What This CEO Learned After 100 LinkedIn Posts
I love to write. That is probably apparent if you have followed along for my first 100 LinkedIn posts. This will be post 105 for me on LinkedIn, and I have been been humbled by all of the feedback and terrific people I have met along the way.
I had no idea what would come of my posts when I published my first one on April 28, 2014. I had a story to share, I thought it might help other people, and I chose to put it out there. Writing always came easy for me and as the CEO of Aha! (which is a rapidly growing product roadmap software company) I have the freedom to share what I am really thinking.
When a stranger recently said, “Hey, I read your stuff,” I looked around and thought to myself that he must be talking to someone else. After all, we were standing at a ranch on the outskirts of Paso Robles, California. But when he said, “On LinkedIn,” I knew he meant me — and that I should keep writing.
Today, storytelling has been democratized more than at any other time in history. You have the opportunity to build your own audience from anywhere in the world. There are more than 300 million worldwide users on LinkedIn. Your audience is waiting.
My articles have been read over 5,000,000 times. With that in mind, I thought I would share what I have learned about telling my story on LinkedIn.
Above all else, you need to be authentic. Explaining the “why” of what you believe makes the “what” easier to digest. Make your core values clear to your audience; this helps them understand who you are and what you value and contribute.

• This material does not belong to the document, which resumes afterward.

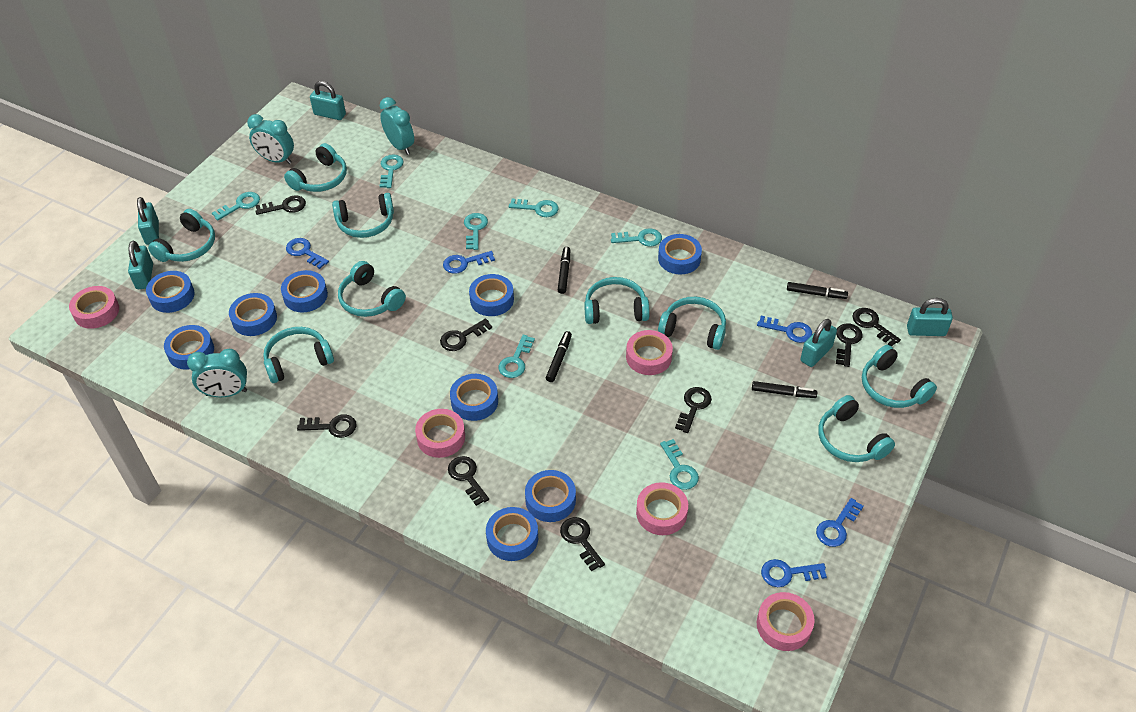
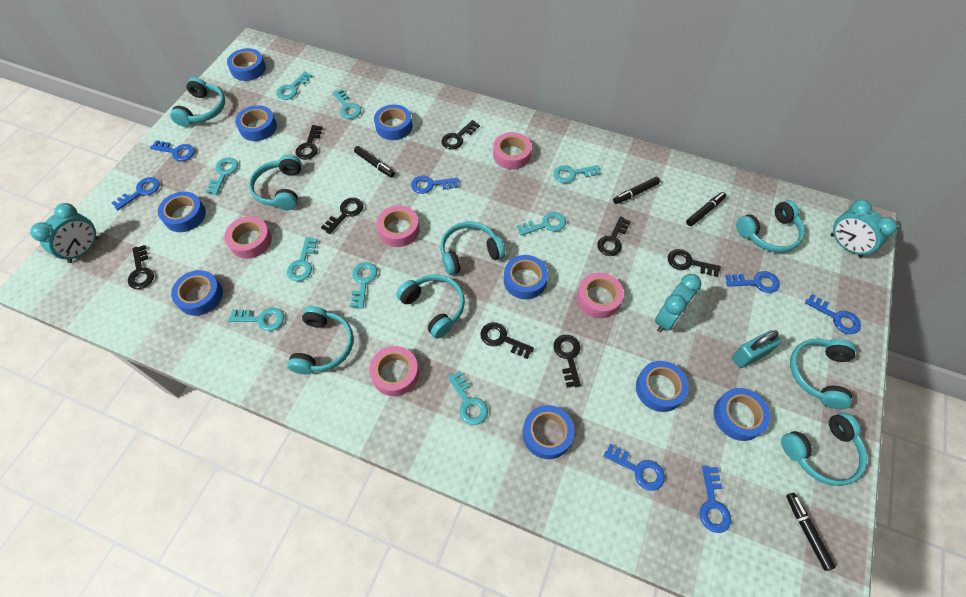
blue key: 5 -> 7
turquoise headphones: 9 -> 8
turquoise key: 7 -> 9
turquoise padlock: 5 -> 1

Always write with clarity and a strong point of view. Your views are your own, so stand by them and make them simple to understand. Sometimes your articles will take a contrarian position because that’s what you think. It’s ok to challenge the status quo. And if your audience understands your values, they will usually hear you out.
Read the comments on your articles. If you are a successful writer, you will hear many different perspectives — including from people who appear to hate you and what you believe. Treat everyone with respect, including the haters. Because sometimes they are right.
It takes time to hone your voice and tell your story. It also takes time to build a following that trusts you. Don’t give up after the first few posts. It is hard work. If you write clearly with a specific audience in mind and address topics that they care about, your efforts will eventually be rewarded. Writing is as much about discovering yourself as being heard.
I am grateful for the freedom to write and a platform like LinkedIn to share those thoughts. It’s been a wonderful place to discover compelling content and discuss what’s trending with millions of professionals worldwide.
I am humbled to be able to share what I have learned and look forward to sharing more of my experiences. It’s who I am. Every writer is lucky to have a single reader. That makes me a very wealthy guy.
How have you learned to tell your story?